Tecmon, a town of Epirus. Livy, bk. 45, ch. 26.
Tecnatis, a king of Egypt.
Tectămus, a son of Dorus, grandson of Hellen the son of Deucalion, went to Crete with the Ætolians and Pelasgians, and reigned there. He had a son called Asterius by the daughter of Cretheus.

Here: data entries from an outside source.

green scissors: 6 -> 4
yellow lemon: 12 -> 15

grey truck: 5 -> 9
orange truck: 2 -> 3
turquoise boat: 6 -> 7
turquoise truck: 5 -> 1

Tectosăges, or Tectosăgæ, a people of Gallia Narbonensis, whose capital was the modern Toulouse. They received the name of Tectosagæ quod sagis tegerentur. Some of them passed into Germany, where they settled near the Hercynian forest, and another colony passed into Asia, where they conquered Phrygia, Paphlagonia, and Cappadocia. The Tectosagæ were among those Gauls who pillaged Rome under Brennus, and who attempted some time after to plunder the temple of Apollo at Delphi. At their return home from Greece they were visited by a pestilence, and ordered, to stop it, to throw into the river all the riches and plunder which they had obtained in their distant excursions. Cæsar, Gallic War, bk. 6, ch. 23.—Strabo, bk. 4.—Cicero, de Natura Deorum, bk. 3.—Livy, bk. 38, ch. 16.—Florus, bk. 2, ch. 11.—Justin, bk. 32.

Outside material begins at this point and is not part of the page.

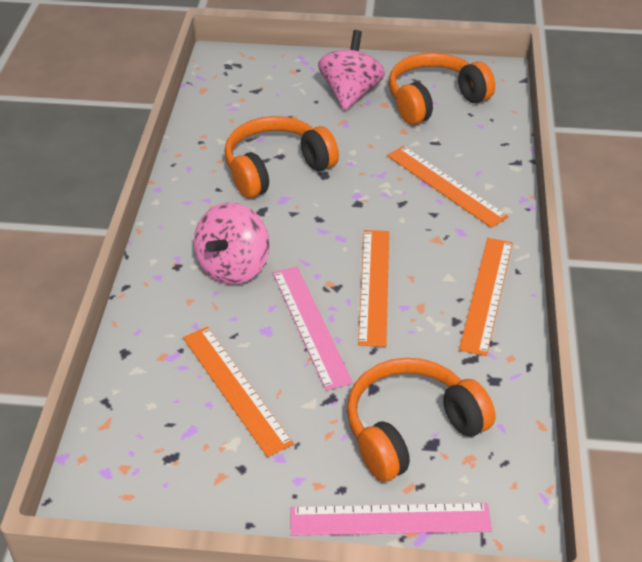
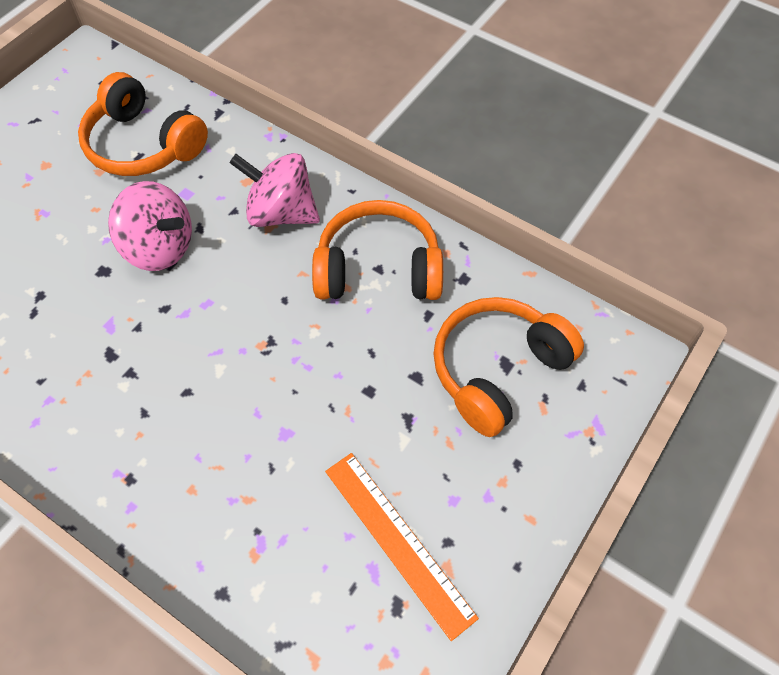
orange ruler: 4 -> 1
pink ruler: 2 -> 0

Tecum, a river of Gaul falling from the Pyrenees into the Mediterranean.
Tedanius, a river of Liburnia. Pliny, bk. 3, ch. 21.
Tĕgēa, or Tegæa, now Moklai, a town of Arcadia in the Peloponnesus, founded by Tegeates, a son of Lycaon, or, according to others, by Aleus. The gigantic bones of Orestes were found buried there and removed to Sparta. Apollo and Pan were worshipped there, and there also Ceres, Proserpine, and Venus had each a temple. The inhabitants were called Tegeates; and the epithet Tegæa is given to Atalanta, as a native of the place. Ovid, Metamorphoses, bk. 8, fable 7; Fasti, bk. 6, li. 531.—Virgil, Æneid, bk. 5, li. 293.—Strabo, bk. 8.—Pausanias, bk. 8, ch. 45, &c.
Tegula Publius Licinius, a comic poet who flourished B.C. 198.
Tegyra, a town of Bœotia where Apollo Tegyrœus was worshipped. There was a battle fought there between the Thebans and the Peloponnesians.